Violência Contra a Mulher – Uma Barbaridade Social
Sexta, 11 de Abril de 2014

Estimados leitores, trataremos aqui e nas próximas edições sobre a violência contra as mulheres, uma doença que continua a afetar intensamente a nossa sociedade. 

A violência contra a mulher envolve os atos de violência contra as mulheres que se manifestam por meio das relações assimétricas entre homens e mulheres, envolvendo por vezes discriminação e preconceito. Assume várias formas – física, sexual, psicológica e econômica. Essas formas de violência se inter-relacionam e afetam as mulheres desde antes do nascimento até a velhice. Alguns tipos de violência, como o tráfico de mulheres, cruzam as fronteiras nacionais.

Segundo Casique, Furegato (2006) dentre as diferentes formas de violência de gênero citam-se a violência intrafamiliar ou violência doméstica e a violência no trabalho, que se manifestam através de agressões físicas, psicológicas e sociais. Na violência intrafamiliar, contra as mulheres e/ou as meninas incluem o maltrato físico, assim como o abuso sexual, psicológico e econômico.

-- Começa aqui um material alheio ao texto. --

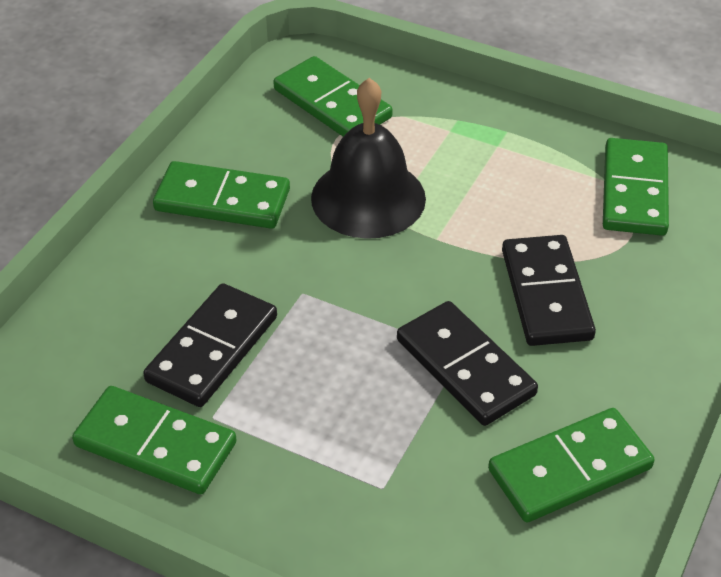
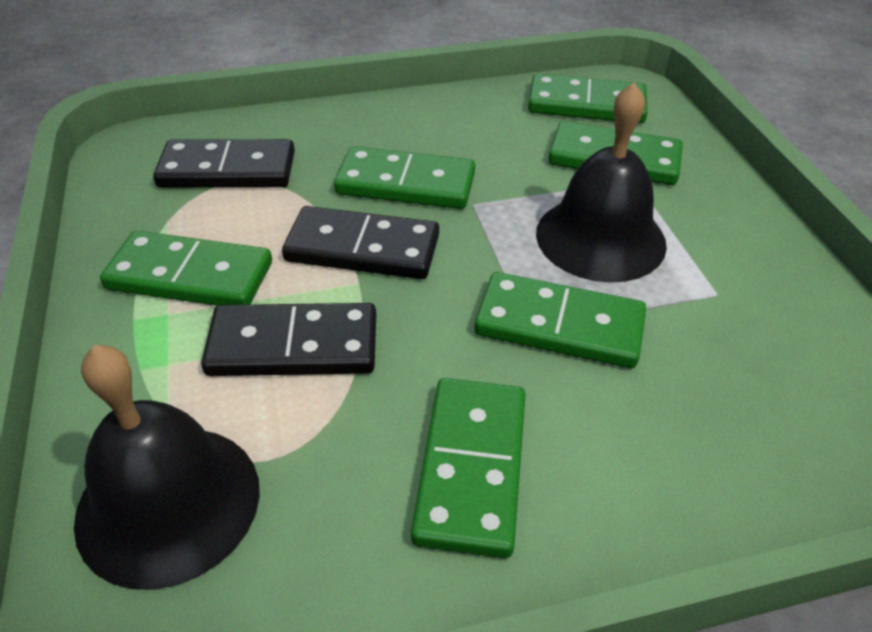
black bell: 1 -> 2
green domino: 5 -> 6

Ainda segundo as referidas autoras para melhor entendimento da condição geradora desse agravo é necessário evidenciar a condição de relação entre gêneros onde ocorre e assim a definem...a violência de gênero é aquela exercida pelos homens contra as mulheres, em que o gênero do agressor e o da vítima estão intimamente unidos à explicação desta violência. Dessa forma, afeta as mulheres pelo simples fato de serem deste sexo, ou seja, é a violência perpetrada pelos homens mantendo o controle e o domínio sobre as mulheres... Casique, Furegato (o.c.).

As mulheres que experimentam a violência sofrem uma série de problemas de saúde, e sua capacidade de participar da vida púbica diminui. A violência contra as mulheres prejudica as famílias e comunidades de todas as gerações e reforça outros tipos de violência predominantes na sociedade e empobrece as mulheres, suas famílias, suas comunidades e seus países.

A violência contra as mulheres não está confinada a uma cultura, uma região ou um país específico, nem a grupos de mulheres em particular dentro de uma sociedade. As raízes da violência contra as mulheres decorrem da discriminação persistente contra as mulheres. Cerca de 70% das mulheres sofrem algum tipo de violência no decorrer de sua vida. E, as mulheres de 15 a 44 anos correm mais risco de sofrer estupro e violência doméstica do que de câncer, acidentes de carro, guerra e malária, de acordo com dados do Banco Mundial.

Por trás da história da violência contra a mulher, há uma longa lista de fatos: desconhecimento, falhas na legislação, descompromisso social, falta de solidariedade e, acima de tudo, o silêncio e o medo de denunciar os agressores. Esses dois últimos itens são os maiores aliados desse crime contra as mulheres.